Sometimes called the recovery partition and restore partition, the hidden partition is a special section on OEM (original equipment manufacturer) computer hard drives. Manufacturers like Acer, ASUS, Dell, eMachine, HP (Hewlett-Packard), and IBM computers use this memory section to hold the information used to restore your computer to its factory settings. This feature is especially useful because it does not require the operating system's CD (compact disc) or DVD (digital versatile disc).
Hidden partitions are accessed through a pre-installed Windows application or by pressing a specific key combination as the computer boots up. If your computer didn't come with a hidden partition or it was deleted, you'd need to reinstall Windows with a Windows CD. However, realize this would only install Windows and have no additional software or drivers.
Accessing the hidden partition by manufacturer
Before proceeding, ensure any USB (universal serial bus) devices and drives are disconnected, and the optical disc tray is empty. Then, select your manufacturer from the list below and press the appropriate key or key combination repeatedly until your machine enters the hidden partition's menu.

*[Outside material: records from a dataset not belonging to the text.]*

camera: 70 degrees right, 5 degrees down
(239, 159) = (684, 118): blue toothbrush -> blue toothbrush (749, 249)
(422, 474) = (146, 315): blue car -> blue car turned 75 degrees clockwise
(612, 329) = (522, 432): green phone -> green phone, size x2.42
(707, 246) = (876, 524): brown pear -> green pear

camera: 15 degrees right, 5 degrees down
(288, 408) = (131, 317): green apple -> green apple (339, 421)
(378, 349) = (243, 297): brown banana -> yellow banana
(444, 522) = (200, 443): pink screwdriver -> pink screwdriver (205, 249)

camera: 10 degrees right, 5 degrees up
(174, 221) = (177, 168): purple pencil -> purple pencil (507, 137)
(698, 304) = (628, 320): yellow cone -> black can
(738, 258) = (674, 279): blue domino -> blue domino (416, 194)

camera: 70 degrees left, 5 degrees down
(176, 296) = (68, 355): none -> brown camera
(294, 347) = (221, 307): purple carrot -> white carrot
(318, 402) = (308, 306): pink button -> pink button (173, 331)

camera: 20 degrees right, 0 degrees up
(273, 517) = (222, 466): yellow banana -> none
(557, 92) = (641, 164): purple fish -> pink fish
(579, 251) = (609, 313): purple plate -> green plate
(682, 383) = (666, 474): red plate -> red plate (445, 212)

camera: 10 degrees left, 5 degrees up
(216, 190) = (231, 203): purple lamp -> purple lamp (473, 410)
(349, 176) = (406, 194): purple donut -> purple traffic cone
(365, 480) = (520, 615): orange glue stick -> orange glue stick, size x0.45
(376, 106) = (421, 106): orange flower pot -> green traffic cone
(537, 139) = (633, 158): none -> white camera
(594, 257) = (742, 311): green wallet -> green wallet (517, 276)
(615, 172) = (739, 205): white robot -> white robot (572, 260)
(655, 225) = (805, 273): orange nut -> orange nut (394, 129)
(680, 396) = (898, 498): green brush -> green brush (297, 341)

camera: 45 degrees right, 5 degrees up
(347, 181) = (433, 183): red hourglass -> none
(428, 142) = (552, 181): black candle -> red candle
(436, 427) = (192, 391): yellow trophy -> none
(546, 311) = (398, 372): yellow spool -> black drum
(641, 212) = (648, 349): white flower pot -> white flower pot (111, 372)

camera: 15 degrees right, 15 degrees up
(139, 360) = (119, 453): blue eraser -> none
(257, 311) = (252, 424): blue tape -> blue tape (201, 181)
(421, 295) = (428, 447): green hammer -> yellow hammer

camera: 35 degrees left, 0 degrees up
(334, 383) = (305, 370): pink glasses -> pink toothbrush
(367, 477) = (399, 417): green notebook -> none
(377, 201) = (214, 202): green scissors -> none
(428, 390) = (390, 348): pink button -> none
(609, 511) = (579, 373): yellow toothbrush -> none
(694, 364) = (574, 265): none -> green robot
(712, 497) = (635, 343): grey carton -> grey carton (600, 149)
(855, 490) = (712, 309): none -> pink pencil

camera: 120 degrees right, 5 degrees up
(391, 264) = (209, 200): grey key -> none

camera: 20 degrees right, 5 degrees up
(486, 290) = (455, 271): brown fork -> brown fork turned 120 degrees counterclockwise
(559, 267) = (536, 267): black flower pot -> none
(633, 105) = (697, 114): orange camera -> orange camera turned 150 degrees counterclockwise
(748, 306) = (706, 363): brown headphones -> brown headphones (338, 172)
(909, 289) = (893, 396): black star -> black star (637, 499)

- Alt+F10 - This key combination will access the Acer disk-to-disk (D2D) recovery partition. Note: you may need to enable the D2D option in the BIOS setup. See: How to enter and exit the BIOS or CMOS setup.
- F9 - Access ASUS EEE PC hidden partition.
- F10 or F11 - Access the Compaq (Hewlett Packard) recovery partition (*recommend trying F11 first).
- Ctrl+F11 or F8 - Access Dell computers' DSR (Dell System Restore).
- F11 or Alt+F10 - Access the eMachine option to restore a backup copy.
- F11 - Access Gateway hidden restore partition.
- F11 - Access Lenovo hidden recovery partition.
- F10 - Access Sony hidden restore partition.
- 0 (zero key) or F8 - Access Toshiba hidden partition.
Non-destructive or full system restore?
If your computer has a non-destructive system restore option (or something similarly named), we suggest trying it first. A non-destructive system restore may resolve Windows-related problems without erasing your files, such as family photos. If you must use a full system restore, save anything you do not want erased, as this process eradicates everything except for the basic operating system.